Since you’ll likely be spending much of the day at an amusement park outdoors, it’s important to be prepared for a day in the sun. And you may feel even warmer if the park is crowded. Heat-related conditions such as heat stroke, sunburn and dehydration can make you sick enough to visit the ER. According to the Centers for Disease Control and Prevention (CDC), the key to staying healthy during the heat of summer is prevention. The CDC suggests that you:

  • Drink plenty of water, and do not wait until you’re thirsty to drink.
  • Refrain from consuming drinks that contain alcohol or are sugary.
  • Wear loose-fitting, lightweight clothes, a hat and sunglasses.
  • Take regular breaks in the shade.
  • If you’re feeling too hot, get out of the sun. Enter an air-conditioned space such as a restaurant or mall until you feel cooler.
  • To help prevent sunburn, apply SPF 15 or higher broad-spectrum sunscreen that offers UVA/UVB protection, and reapply often throughout the day.
  • Check on children, pregnant women, senior citizens and those with health conditions to see if they need extra care.

If you have a medical condition that may make you more susceptible to heat-related issues or limits the amount of fluids you can drink, take extra caution and talk to your doctor about how to best stay hydrated and prevent heat stroke.

Keep Your Children Safe

Amusement parks are usually large and busy, and it’s easy for a child to become lost or separated from their family. KidSmartz.org provides these tips for making a day out with your kids a little safer:

  • Tell your children to stay with a friend or adult in your group at all times.
  • Instruct them to tell you or another accompanying adult if somebody is scaring them or making them uncomfortable.
  • Choose a meeting spot, like a specific store or information booth, in case you get separated.
  • Make sure your cellphone is charged and that your kids know your number.
  • Know what they’re wearing (or take a picture of them) so that you can describe it to park staff if your child is lost.
  • Point out other adults, such as park security and staff members, who can help kids if needed.

Protect Your Valuables

You don’t want your day to be ruined by a pickpocket, but it is something you need to think about. Thieves know how to blend in so their victims won’t have anything specific by which to identify them, says the District of Columbia Metropolitan Police Department (MPD). And it may be even easier to blend in with the crowds at a busy amusement park. To help minimize your chances of becoming a target or victim of theft, consider these helpful tips from the MPD:

  • Carry your wallet and valuable documents, such as ID and park tickets, on the front of your body, preferably in a zippered or buttoned pocket.
  • Do not carry a purse over one shoulder. Instead, have the strap diagonal across your body with the purse in front of you.
  • Use bags with zippers and snaps so they are more difficult to get into.
  • Make sure to never leave your purse or wallet unattended.

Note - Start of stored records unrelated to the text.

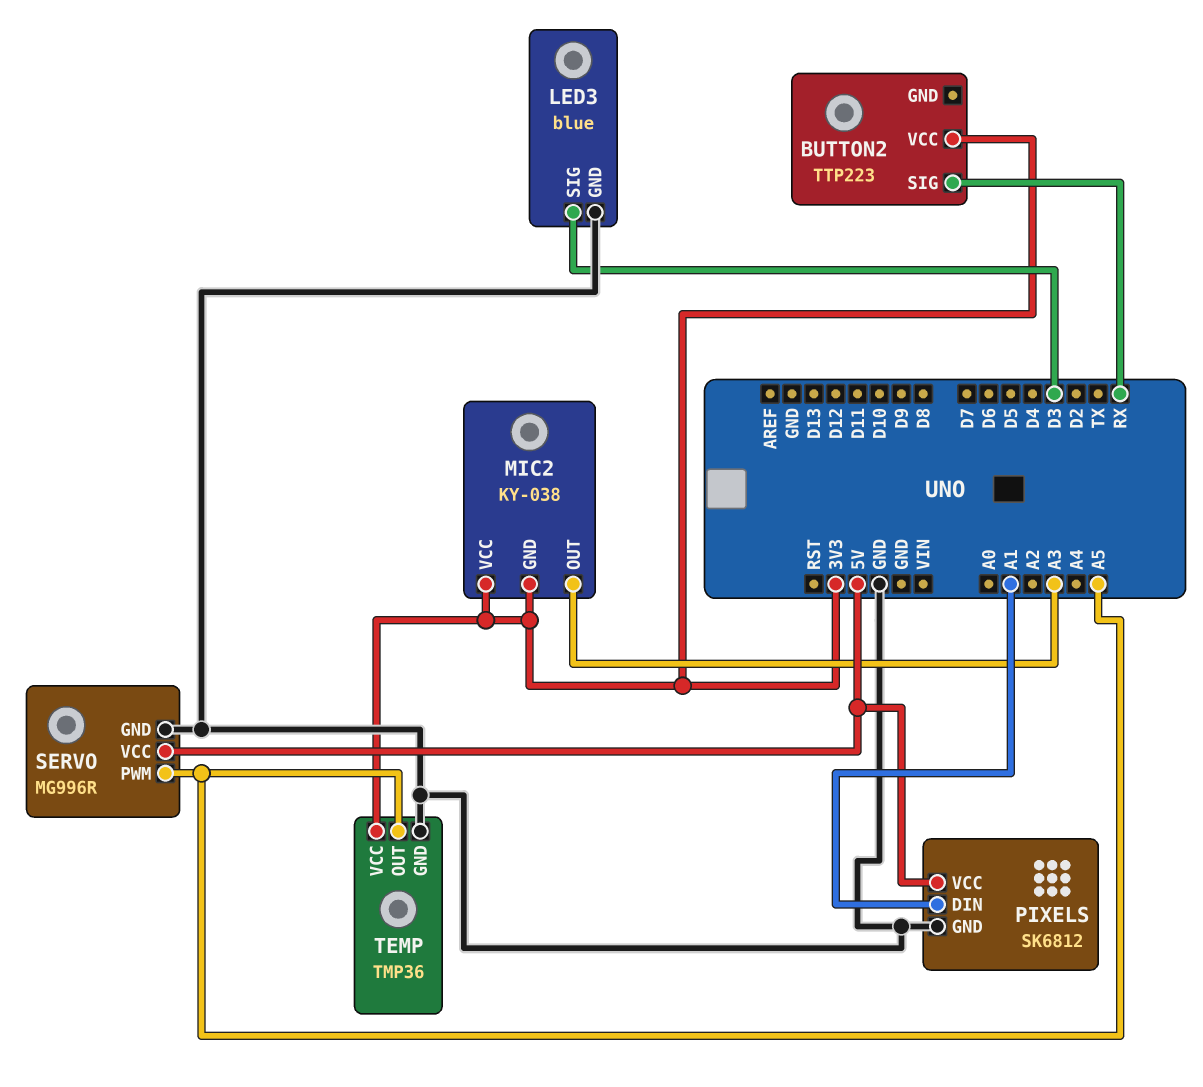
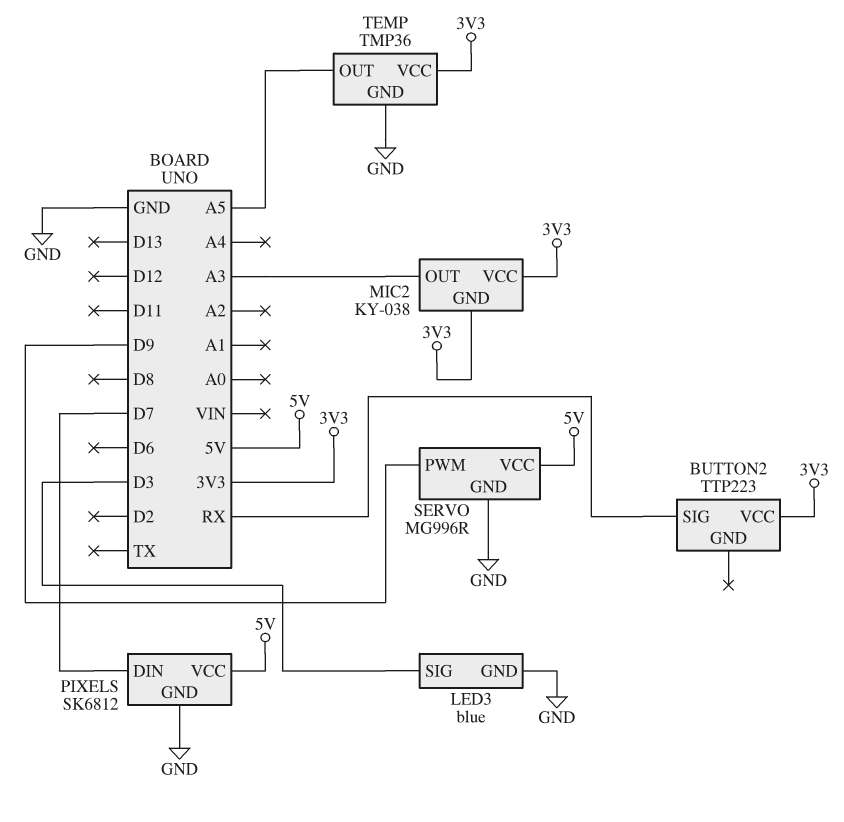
PIXELS pin DIN: A1 -> D7
SERVO pin PWM: A5 -> D9

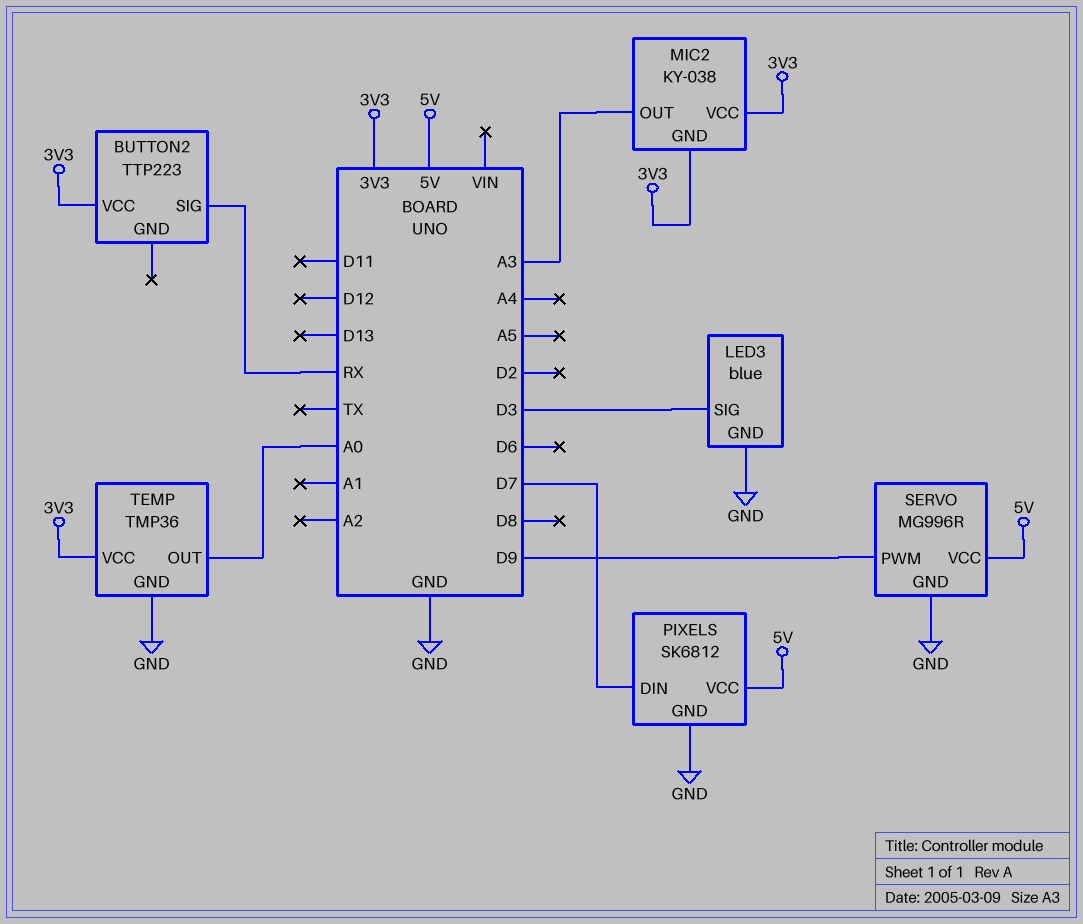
TEMP pin OUT: A5 -> A0

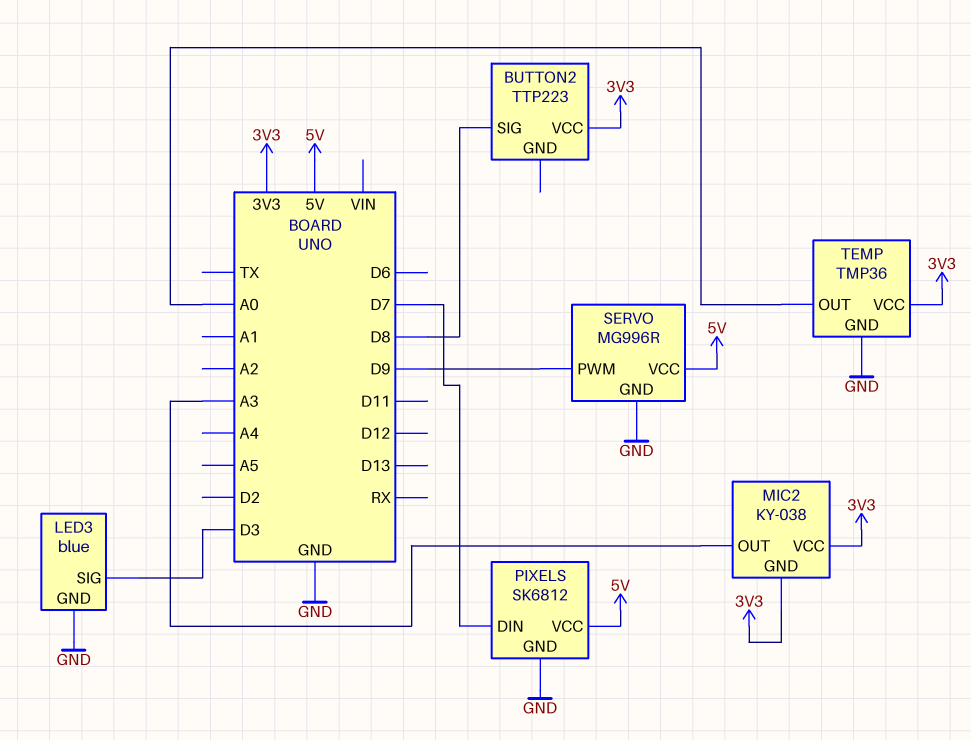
BUTTON2 pin SIG: RX -> D8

It’s also a good idea to watch for distractions, such as someone bumping into you even when it isn’t crowded, says the MPD. Thieves also are known to work in teams, with one person getting you into a conversation or pulling your attention elsewhere while their accomplice grabs your wallet or bag.

Amusement parks can be a fun way to spend time with your family. With a little planning, you can be better prepared to have a safe and memorable time.